Young Nats — Lower North Island
The National Party, and Young Nats, are dedicated to a high performing tertiary education sector that provides strong outcomes for learners and that tertiary providers are providing high quality education to students, while looking after their staff.
Under this National Government investment in the TEU sector has risen by 16.7% since 2008, and by 24% for the university sector specifically, despite tight economic and fiscal times for New Zealand. This government sees tertiary education as key to an innovative, dynamic, and developing economy that sees growing wages, higher standards of living, and greater returns for students.

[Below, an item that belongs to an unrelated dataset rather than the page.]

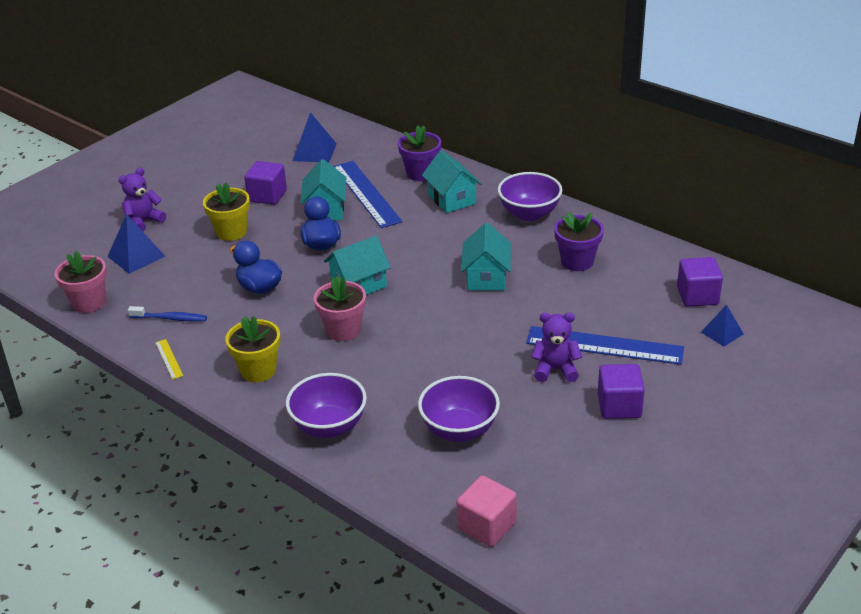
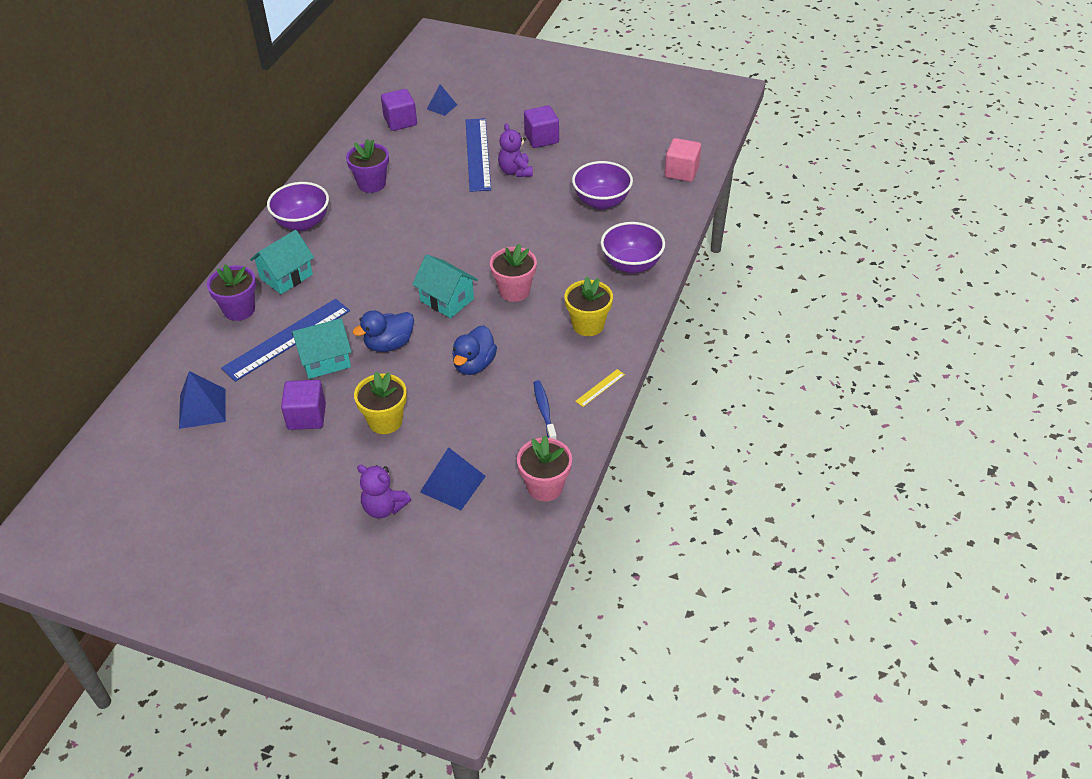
camera: 110 degrees left, 10 degrees up
(486, 277) = (410, 228): turquoise house -> none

With nearly 500,000 students in tertiary education across the country it is important the government gets it right, and under National we believe good outcomes are being delivered in the system with increased government investment and support across the board.
— Sam Stead
Greens at Vic
There has been a drop in tertiary students due to the high cost of student loans. With unaffordable housing in our major cities, young people cannot also afford to saddle themselves with huge loans to access what should be a right — tertiary education. However, universities need to keep enrolling students to keep government funding. The problem is that people without the entry qualifications are then let in, and these people are at risk of failing, and saddling themselves with unnecessary debt as well as wasting years of their life.
A Green policy that could go a way towards solving both of these problems is our initiative to divert student loan money towards savings for first home buyers. This would both decrease student loan debt and go a way towards reducing the difficulties of saving for deposit that young people have. We can deal with student loan debt and decreasing home ownership in one stroke.
— Elliot Crossan
Stressed and under pressure, teachers do not have the time to teach their students well. All throughout the education system our educators are being told to do more with less. In the meantime, students lose out on the education they deserve. The Tertiary Education Union is right to raise this as an issue, and students should support them. What harms our teachers harms our students. We are building up thousands in student debt. It is important that the university system retains its quality.
Tutors should have the time to be able to assess their students’ work critically, provide an honest mark, and aid them in improving. The root of this problem is the lack of proper government commitment to public education. Labour knows this, and is committed to providing three years post-secondary education free. A Labour-led government will listen to our educators and help, rather than hinder, them.